- Recommends Top 10 Indian Dishes based on the input of the user using Cosine similarity algorithm
- User can filter the dishes based on the diet type (veg/ non-veg), state and region
- Displays a brief summary of the dish along with the recipe link
Project is created with:
- Python
- Numpy
- Pandas
- Seaborn
- Flask
- HTML,CSS
- Bootstrap
This project has four major parts :
- model.ipynb - This contains code fot our Machine Learning model to recommend the dishes using tha data in 'cleaned_data.csv' file.
- application.py - This contains Flask APIs that receives employee details through GUI or API calls, computes the recommended dish based on our model and returns it.
- utils.py - This contains the all the functions used in application.py to handle the requests that are made.
- templates - This folder contains the HTML template to allow user to select the dishes and filters and displays the recommended dishes.

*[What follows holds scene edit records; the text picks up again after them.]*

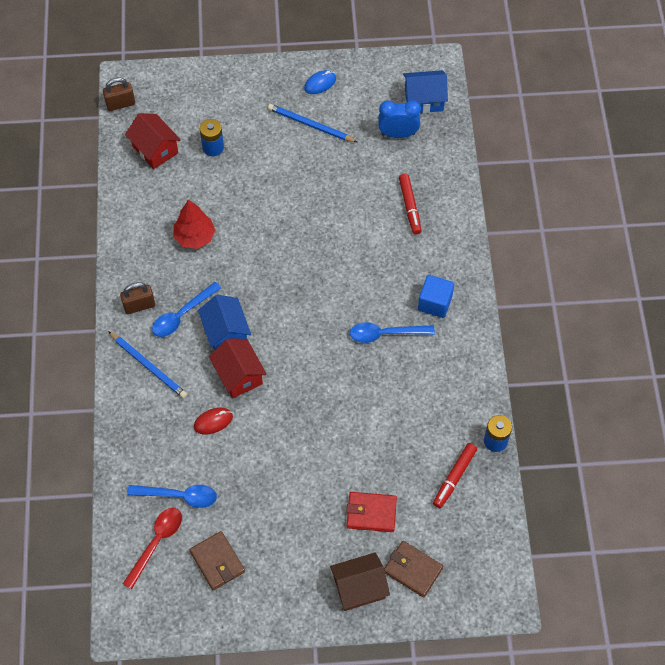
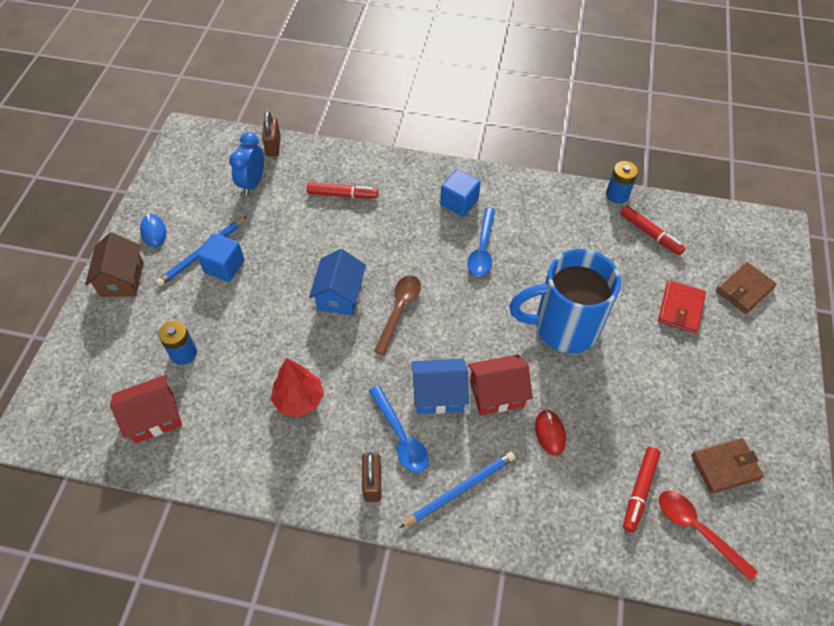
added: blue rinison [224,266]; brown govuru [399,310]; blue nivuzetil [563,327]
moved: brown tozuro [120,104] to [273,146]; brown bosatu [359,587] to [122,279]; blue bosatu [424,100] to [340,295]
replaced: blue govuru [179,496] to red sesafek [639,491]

I assume that you have git
and virtualenv
installed.
#Clone the code repository into ~/dev/my_app
mkdir -p ~/dev
cd ~/dev
git clone https://github.com/therajtiwari/Indian_food_recommendation_system.git my_app
#Create the 'my_app' virtual environment
mkvirtualenv -p PATH/TO/PYTHON my_app
#Install required Python packages
cd ~/dev/my_app
workon my_app
pip install -r requirements.txt
#Run the app
PATH/TO/PYTHON application.py